There's a kind of ambiguity in the advice to get the tenure standards in writing that is reflected in Amanda's question. Although most (almost all?) institutions will have written tenure standards, they aren't something that is negotiable as part of the hiring process. So what you are asking for, as tenured says, is to be given or directed to the existing tenure standards for your department. How helpful they are is highly variable and that they can change is certainly the case. Not everything relevant will be contained in the departmental standard since there will be institution-wide norms and policies that themselves are often, but not always, written and may be collected in a document. One thing that is sometimes negotiable and can be important is the timing of the tenure review if you are coming from another job. You will definitely want to ask about tenure-review timing if considering a new job because it can make a big difference to your chances of getting tenure.


Thanks tenured I appreciate the advice!


3. I'm familiar with two general approaches. Some schools ask the candidate to request and present letters from external reviewers. At other schools, the candidate is asked to suggest a few reviewers, and the tenure review chair and/or dean suggest a few more. The chair or dean then contacts some reviewers from the combined list.

4. I was a visiting professor at my school before I was hired there tenure-track. When I was hired tt, I was offered a year of credit for my previous work. This meant I could apply for tenure four years from my tt-appointment date instead of five.

8. Some schools grant research leave to pre-tenure professors. Other schools grant research leave only to tenured professors.


I would like to follow up on some of the issues Rex addresses.
On getting external letters for your tenure file. When I went up for tenure at a State college, we did not need such letters. But people applying for tenure could include them. In my time things changed, and I think they are now expected.
As a senior person I have been ask by an institution to assess someone else's tenure application. It was their tenure review committee that contacted me.
On counting previous time toward tenure ... to reduce time to tenure. Where I work they will not let you count time spent in non-tenure track positions at the college. So if you were first a VAP for two years, you would need to complete another 6 years to get tenure.


How did those of you who are on the tenure track or have tenure deal with the stress of long hours (seriously long hours), teaching prep, service, and research demands - especially in the first year? I'm in my first year of a TT position and I feel like I'm both drowning and losing sight of what I love about the philosophy profession. Is this normal?

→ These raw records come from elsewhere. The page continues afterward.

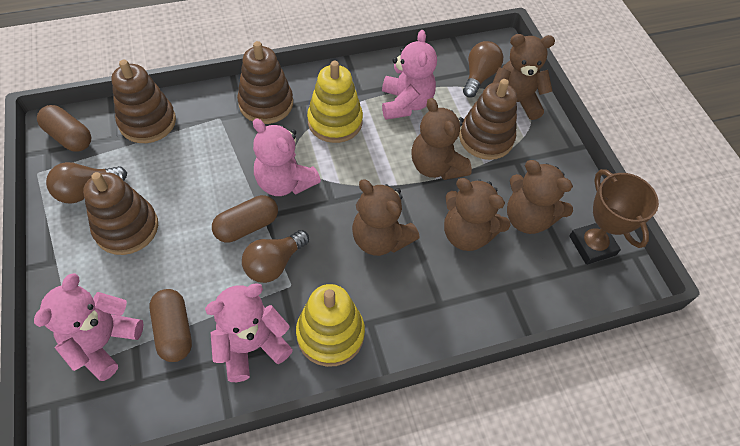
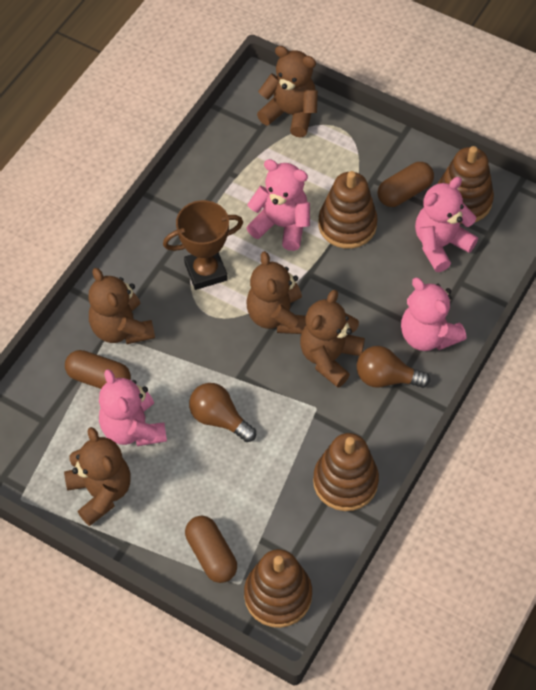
brown light bulb: 3 -> 2
yellow stacking toy: 2 -> 0

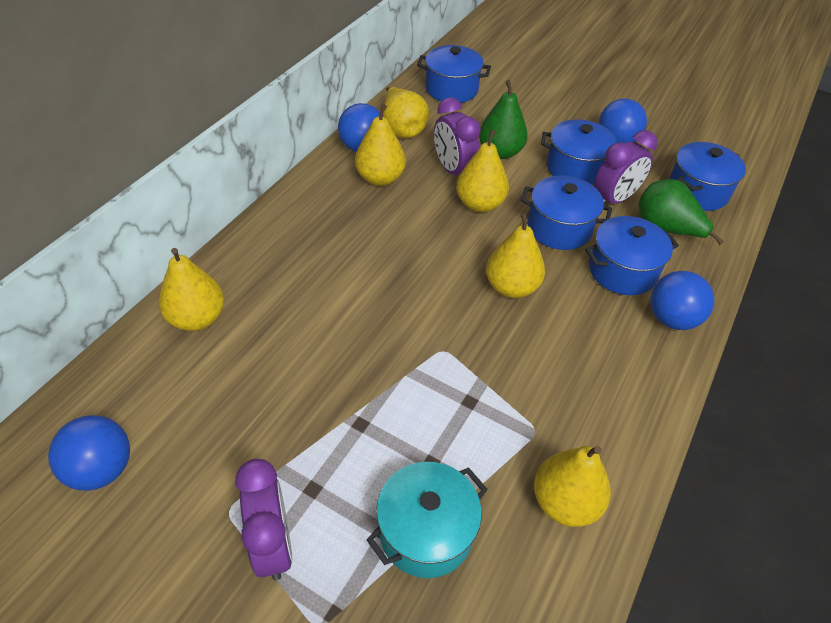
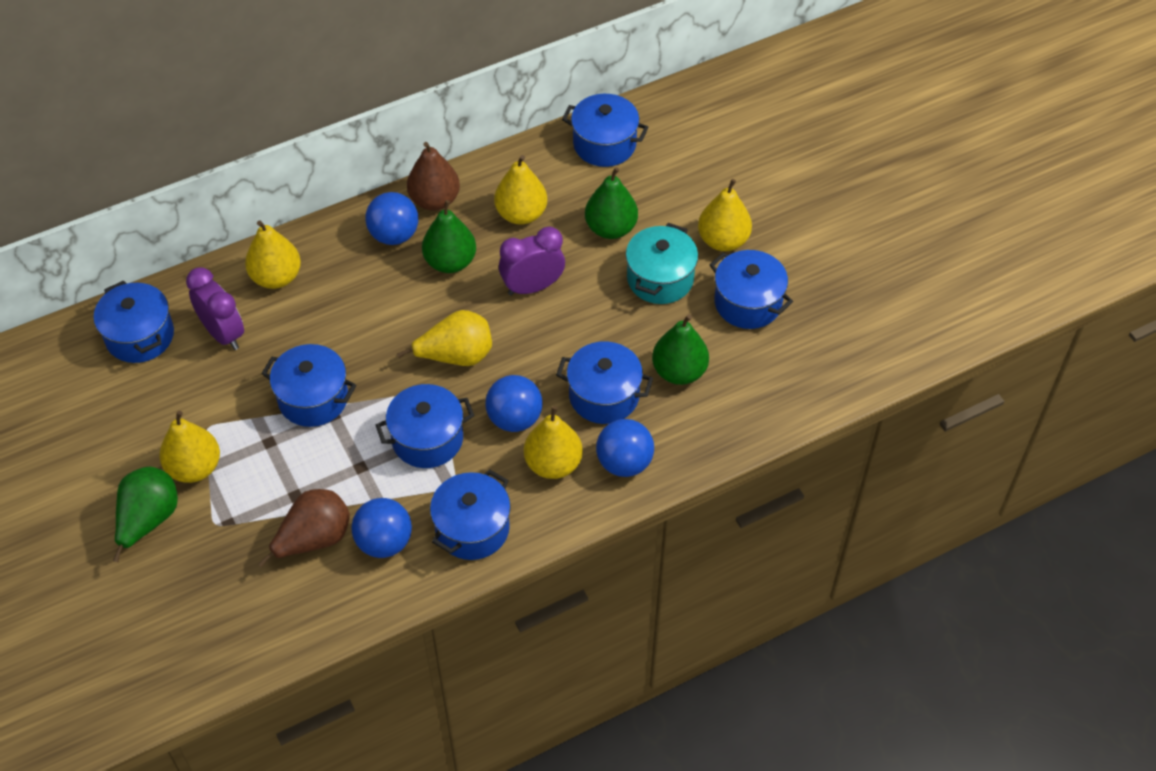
blue pot: 5 -> 7
brown pear: 0 -> 2
green pear: 2 -> 4
purple clock: 3 -> 2

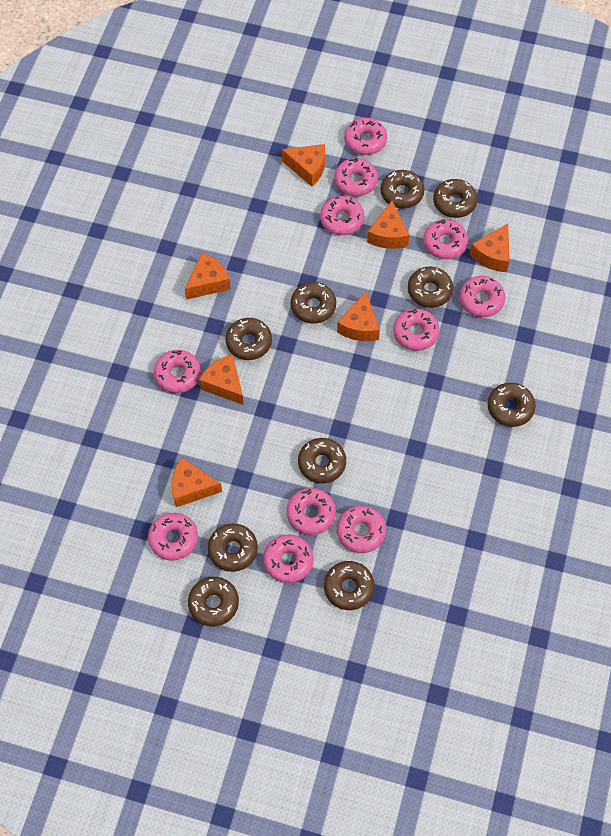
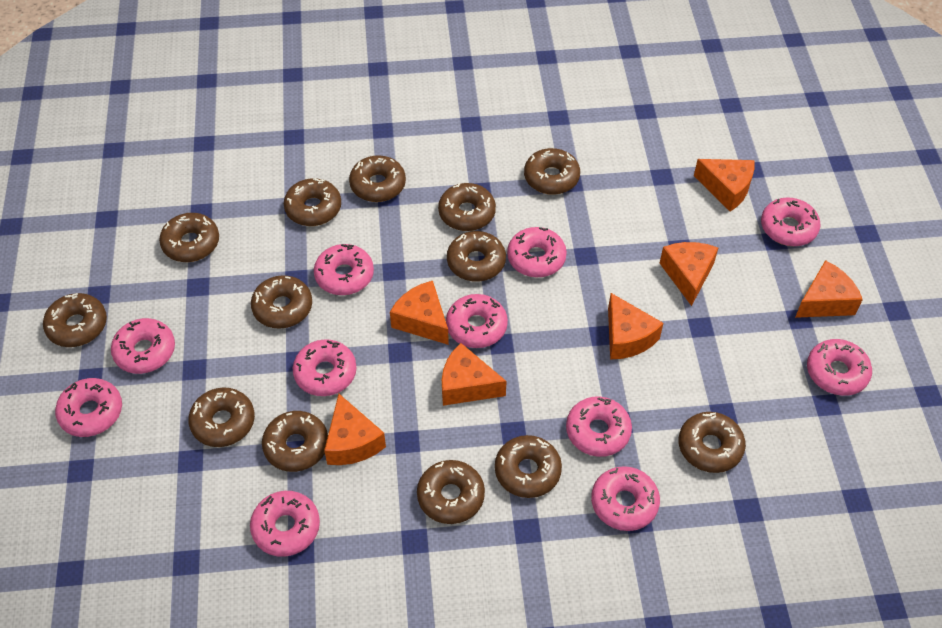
brown donut: 10 -> 13

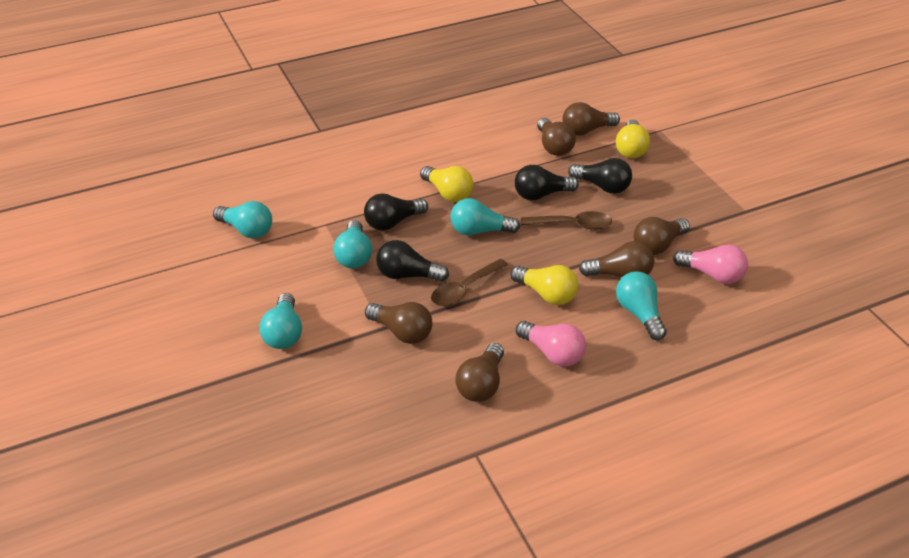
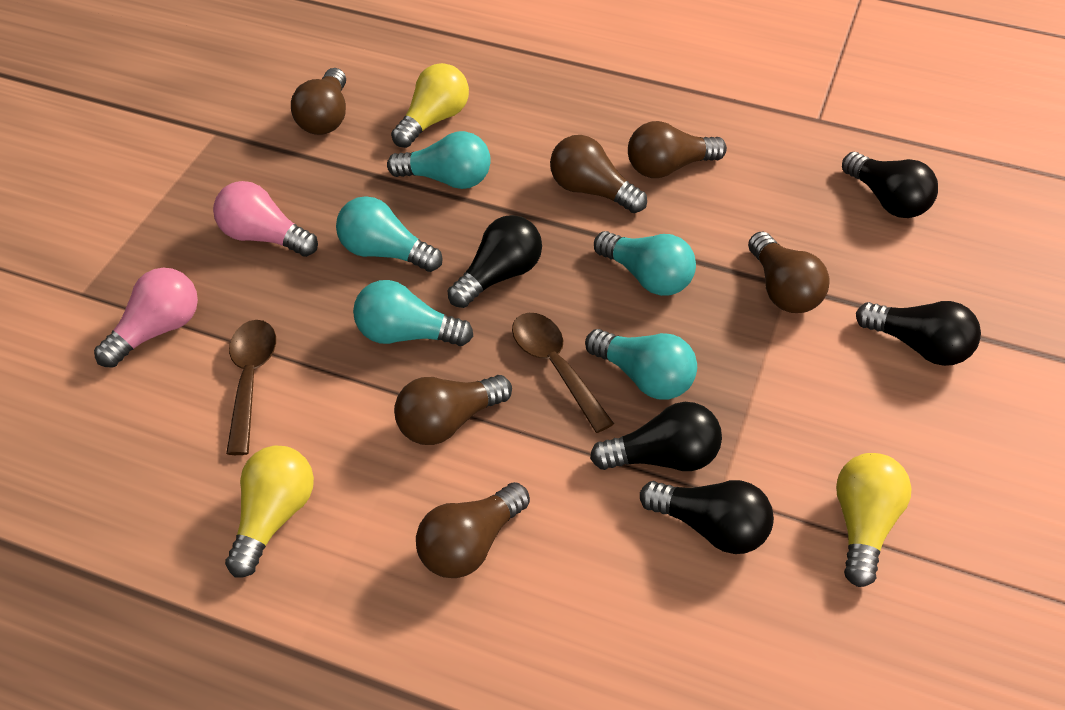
black light bulb: 4 -> 5

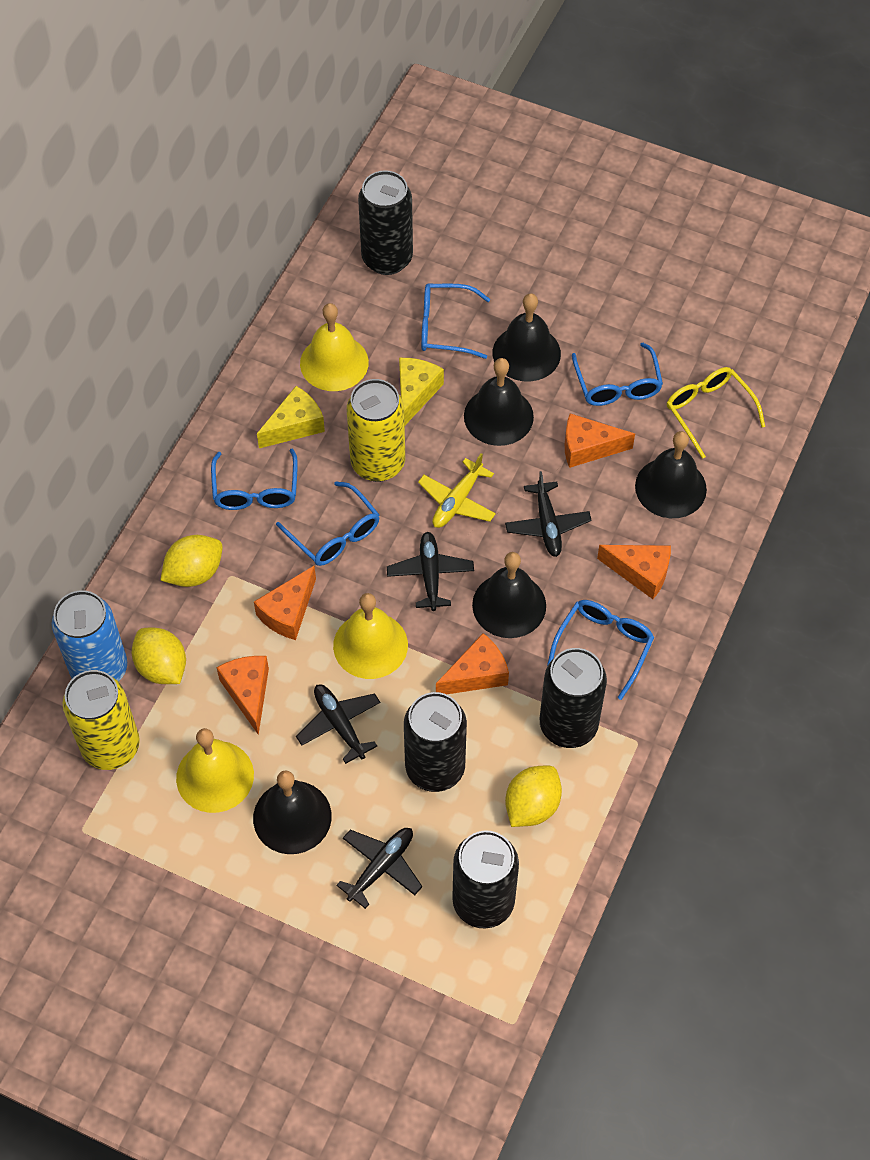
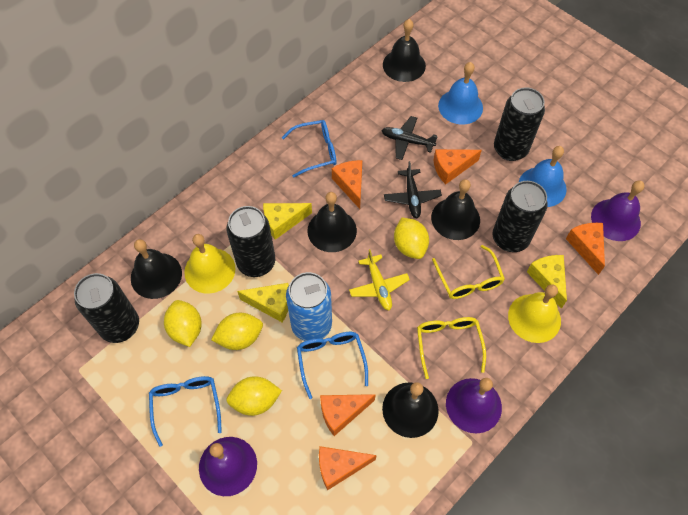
black plane: 4 -> 2
blue bell: 0 -> 2
blue glasses: 5 -> 3
purple bell: 0 -> 3
yellow bell: 3 -> 2
yellow can: 2 -> 0
yellow cheese: 2 -> 3
yellow glasses: 1 -> 2
yellow lemon: 3 -> 4

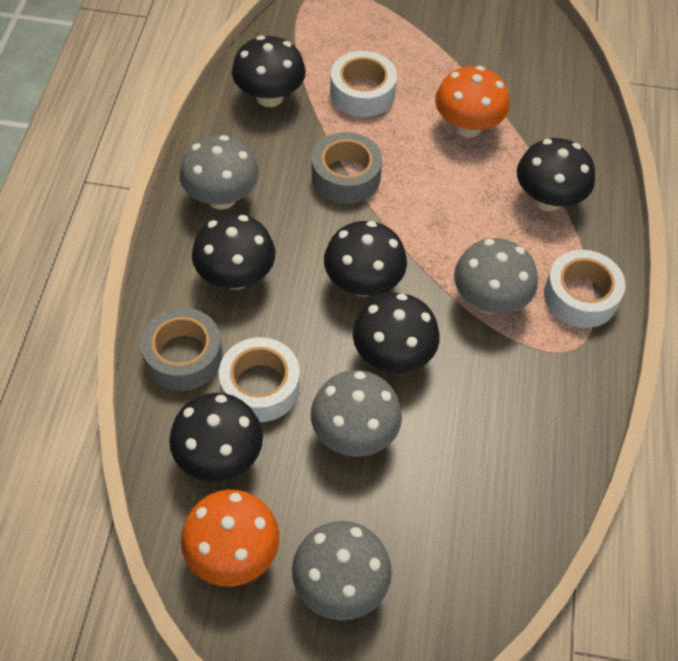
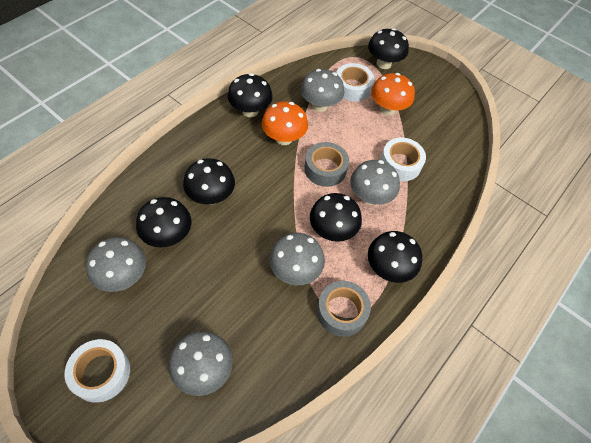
grey mushroom: 4 -> 5

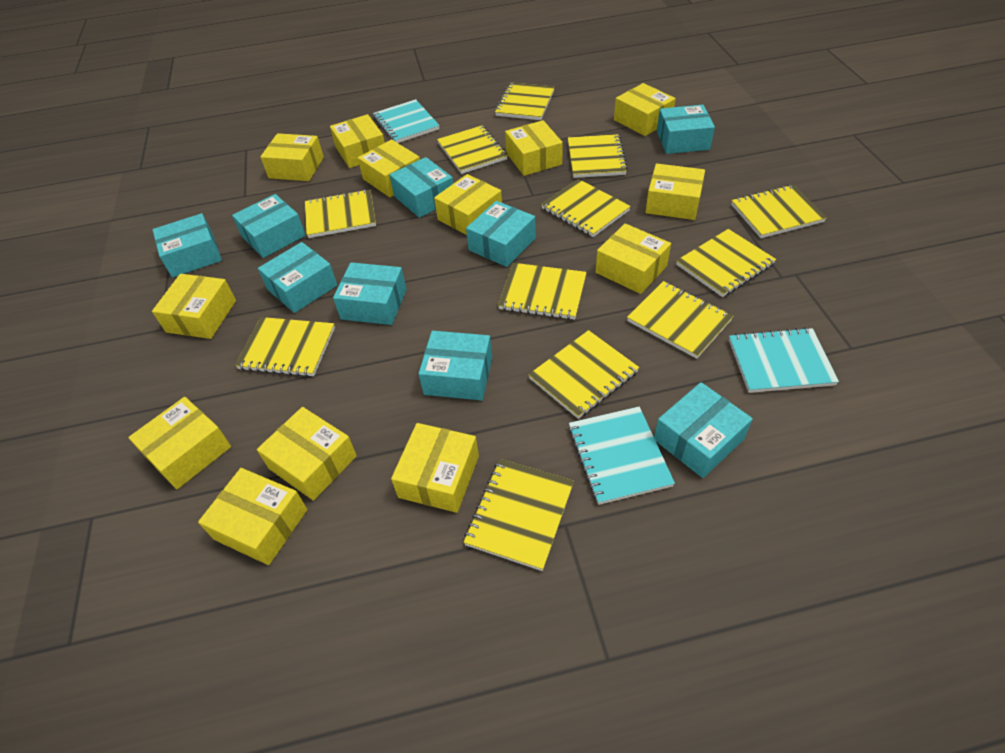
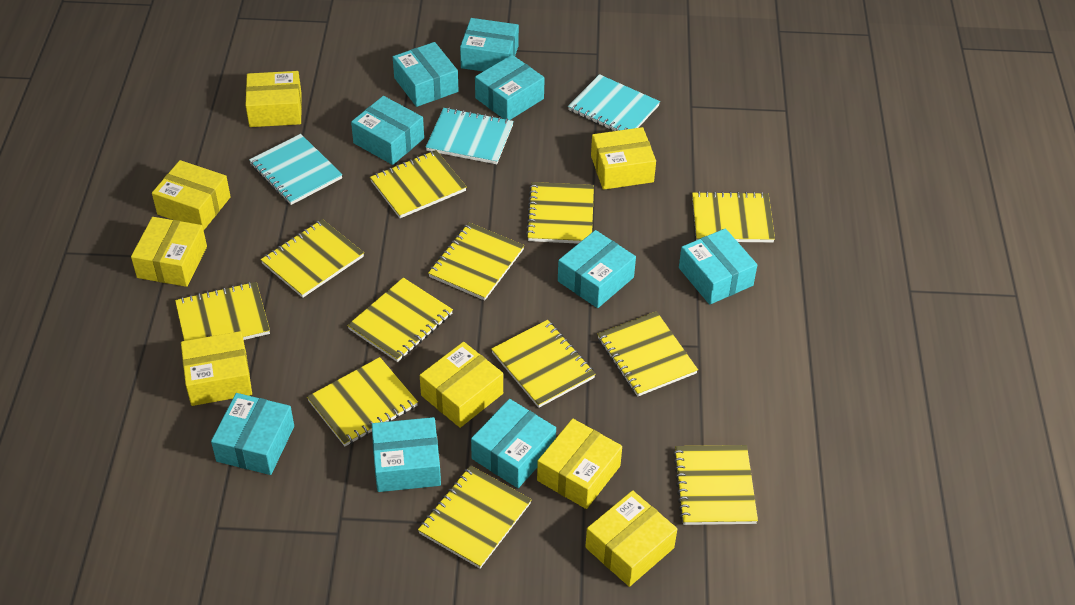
yellow box: 13 -> 8

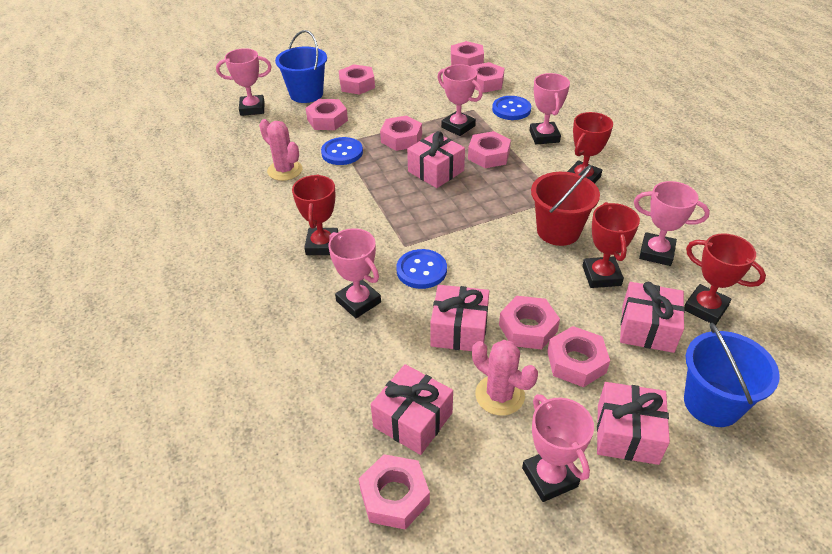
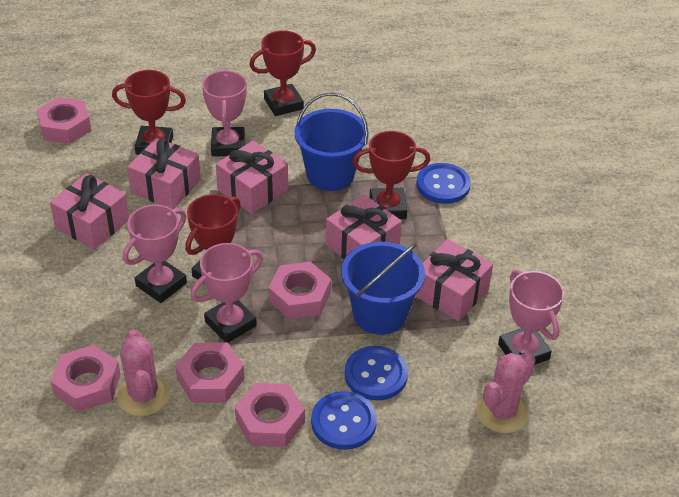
pink nut: 9 -> 5
pink trophy: 6 -> 4
red bucket: 1 -> 0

Marcus, it would be so very helpful if at some point there was a discussion about life during the first year of a TT job and this seemed like the most relevant thread. Am I missing a post on this?


Do keep your head on. Reach out to trusted colleagues from the past. Senior people are great sources of advice, and they are often far enough along to be able to see clearly where you cannot. Also, find someone on your new campus who seems sensible and supportive. Try to find someone outside your department (as well as someone in it). You can afford to be more frank with the outsider.

Marcus Arvan

Hi Anon: Good questions. I’ll get a post/thread up on this in the next day or two!

recent grad

Could you create a poll or a post asking tenure-track folks to list a) the lengths of their pre-tenure contracts, b) any raises those pre-tenure contracts involved, and c) what kind of review, if any, was required for each additional pre-tenure contract?


Marcus Arvan

recent grad: great questions. I'll post a thread on them soon!